Think of water supply, year round access, sunlight, shade and wind. Keep it on high ground too!


----------



## Miss Katie (Dec 30, 2007)

For location - 

think ease of access for trailer, as well as truck to drop off supplies ect
also ease of access from house. And line of sight from house - some people like to be able to see the building for ease of mind, others want it out of the way so not to spoil views that can be obtained from a certain point of the house.
find a location where it is sheltered against strong winds and sunlight- ie a treeline
make sure the area you select drains well!!! and make sure it is not in the path of water runoff, or alternatively deflect water runoff around the building.
think water and power hookups. Alternative options are a solar system ( which costs initially, but is great in the long term), and a way of collecting water and storing it, with a solar pump to distribute it. When looking into this option you need to consider the amount of rainfall in your area and your ability to collect it efectively. Will there be enough to store, and are you able to store in amounts that will give you adequate supply to get you through dry periods? The amount of water you can collect will be in relation to the surface area of the structures roof, which is reflected by the structures size. For what you want, you only need a small structure, so that is something you need to think about when planning your water supply.
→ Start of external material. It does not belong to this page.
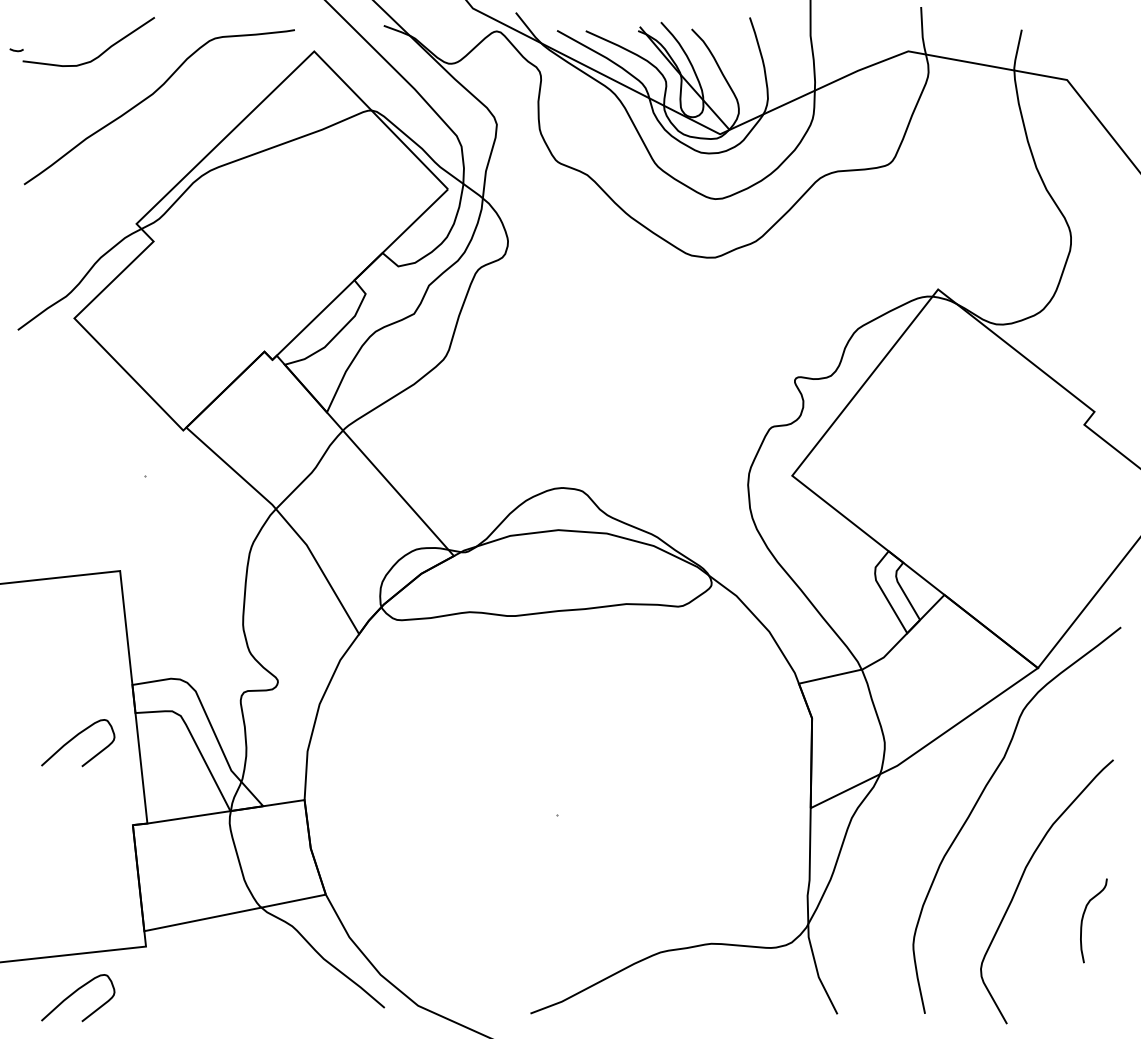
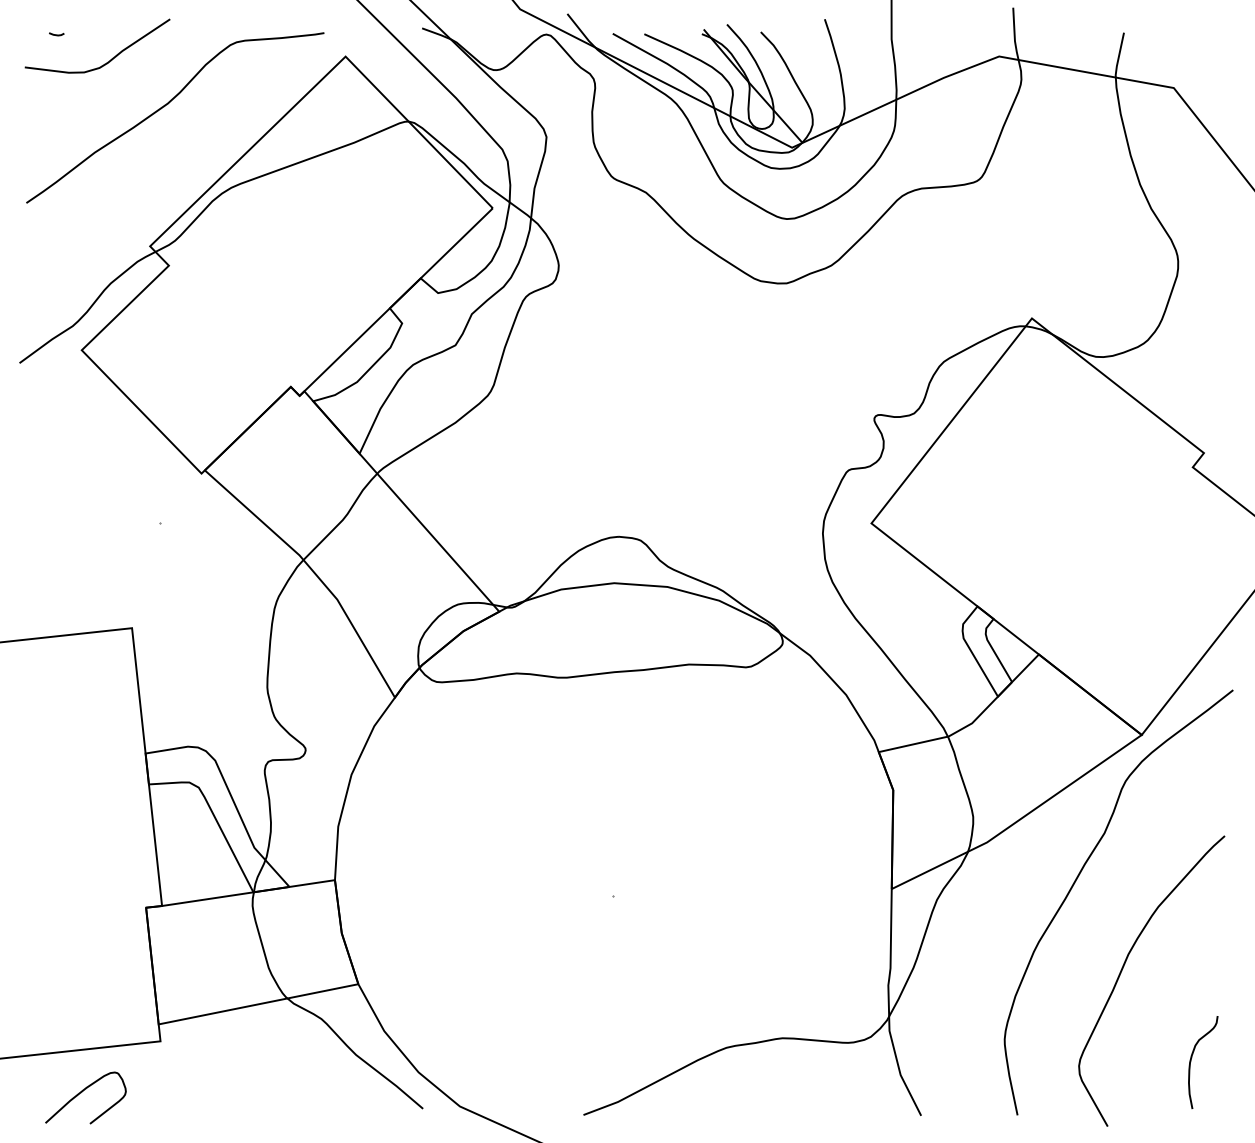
line: (16, 50) -> (56, 34), moved
curve: (74, 738) -> (81, 812), removed
curve: (1083, 919) -> (1191, 1061), moved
Another option to consider is having the water collected from your structure run off directly into a large trough, which can supply the horses while in pasture. Then, have your water supply hooked up to wash and fill buckets in the stalls. This way, you are still making use of water that would otherwise go to waste and cause the area around the structer to become boggy, and yet still have a backup supply to get you through a dry spell.


----------



## Miss Katie (Dec 30, 2007)

For the structure itself- 

You only plan on having 2 horses, but having a spare stall or two can come in handy. You may desire to add to your herd in the future; you may find that your pasture is capable of supporting an extra horse, and so take on a boarder for extra cash; you may find that one stall is in need of repair, or just a chance to air and dry out, and so use the spare stall in the meantime.
You do not NEED a dedicated grooming area when you have only two horses, as you can tie them in their stall or outside it. They do have advantages however, such as having a power outlet specifically for clippers; being able to store all your grooming items in the area they are needed and having quick easy access to them, instead of having to pack them up and cart them from horse to horse; having all hair, dirt and much from hooves confined to one area, making the clean up easier ect. Having this type of area can be a great time saver. But this is really an issue of personal preference.
Wash area. This is best kept outside. Using roughened cement or a gravel base will assist in drainage and prevent the area from becoming boggy. Not only is this safer and more hygienic, but is also gives a much nicer look. Select an area which slopes away from your structure.
Tack room - obviously it needs to be large enough to store saddles, bridles, blankets, and smaller items. But what else do you want? Do you want a small fridge for storing medications?? An old washer specifically for blankets? (and if you do, think about how this will drain) Desk space? Shelving to display ribbons and trophies? A chair to sit while cleaning tack? All these little things need prior planning to ensure the room is functional.
Feed room. I recomend storing the bulk of hay away from the structure, as it can be a fire risk, can encourage rodents and snakes, and it is not unheard of that older bales can develope mold. This is not something you want in the air. So only plan of keeping sealed grain bins and at most 2 bales in the structure at any time. This can be stored in the tack room, or an area of its own, that is up to you.
Type of structure - center aisle, shedrow ect. Each have advantages and disadvantages, and in the end it comes down to what will work best for you.
Ventilation - having windows in the stalls is always important, however if you settle on a style of barn that is mostly enclosed (ie center aisle) you need to allow good air flow thru the structure. Doors on each end of the aisle allow an entry point and continuous flow. Vents at the roof line allow stale hot air an escape ect.
I think that covers a lot of the basics. Definatly take time to research different options, make a plan, and think everything thru before you start building.


----------